Improve Service Delivery

Investment in customer service has shown to pay off handsomely.   After Jeff Bezos founded Amazon in 1994, he pledged to become obsessed with delivering excellent customer services.  Amazon has received both good and bad media, but something everyone agrees with is that Bezos’ company has outstanding client service.  When Bezos rolled out the Prime program, he wrote that “expedited shipping becomes an everyday experience as opposed to an occasional indulgence.”  It has irrevocably shifted shoppers’ expectations and started a competition for faster shipping.  Prime keeps clients hooked to Amazon.   Driving excellence in service has not only brought Amazon, a large number of customers but also it’s helped make it a force to be reckoned with in the retail sector.  Prime also proved another critical point for Amazon:  Customers are prepared to pay for better, faster service.

Most people associate customer service with the interaction that occurs between an organization and its customer-facing employees, rather than the supply chain.  However, a business’s ability to offer exceptional customer service is based to a large extent on its operations–its ability to deliver a service or product fast and as promised, or to substitute or return a defective product quickly.

As Amazon demonstrates, customer service may provide a winning edge in a competitive world.   To be known for service, a business must have intimate knowledge of customer needs, have the capability to provide support that’s hard for the competition to match, and then find a way to get clients to pay for the increased service.  Involving the supply chain upfront may help identify different service models that can be offered to the customer.   The sales team can then negotiate the cost with the client.

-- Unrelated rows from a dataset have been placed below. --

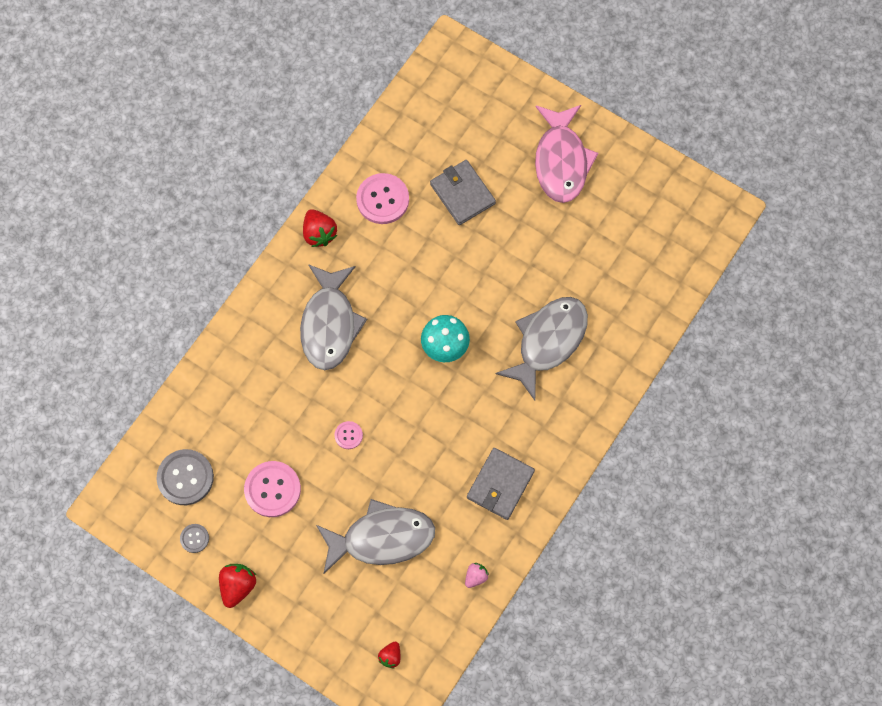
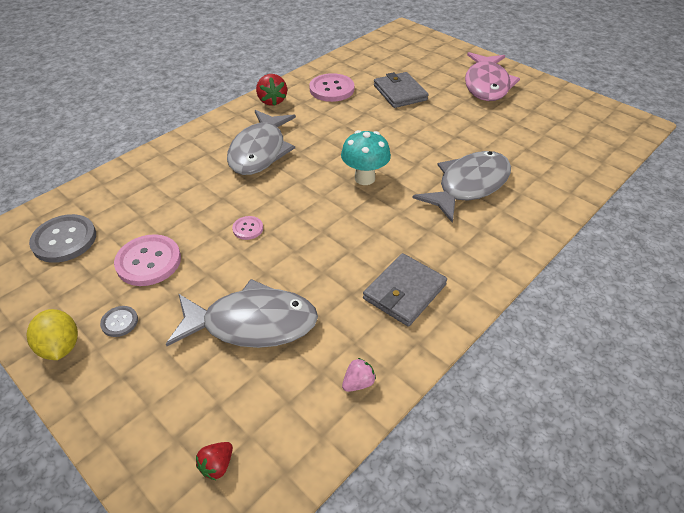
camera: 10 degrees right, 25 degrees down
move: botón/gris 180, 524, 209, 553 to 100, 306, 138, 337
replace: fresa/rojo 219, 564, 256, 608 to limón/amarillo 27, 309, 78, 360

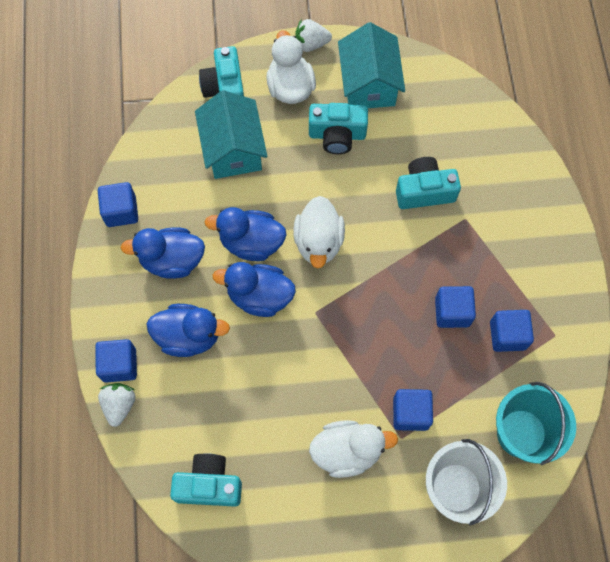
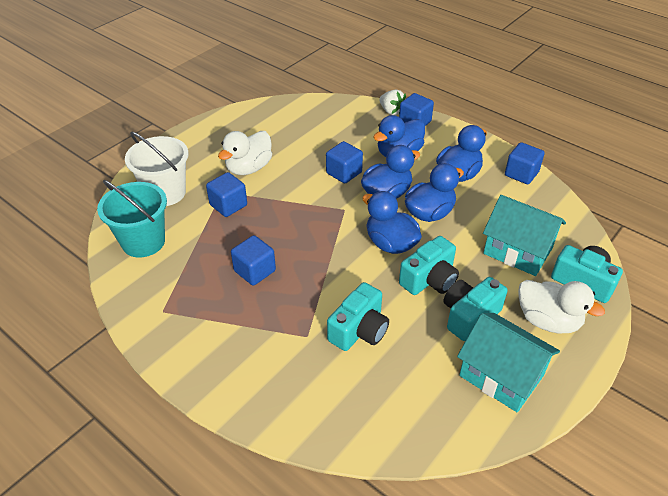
camera: 135 degrees right, 25 degrees down
delete: fresa/blanco 295, 19, 332, 52
move: cubo/azul 490, 310, 534, 352 to 326, 141, 363, 183; cámara/turquesa 170, 453, 242, 507 to 399, 236, 459, 295
recolor: pato/blanco 293, 196, 345, 268 to pato/azul 362, 191, 422, 254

The businesses can provide better service profitably by tailoring service levels to the customer segment.

  • First, by classifying customers by segments and by creating a menu of service levels
  • Second by identifying service levels suitable for different segments
  • Third by developing a service model that is difficult for the competition to match, g., Southwest Airlines’ 25-minute gate turnarounds, and
  • Fourth, by pricing it appropriately and finding a way for the customer to pay for the increased service.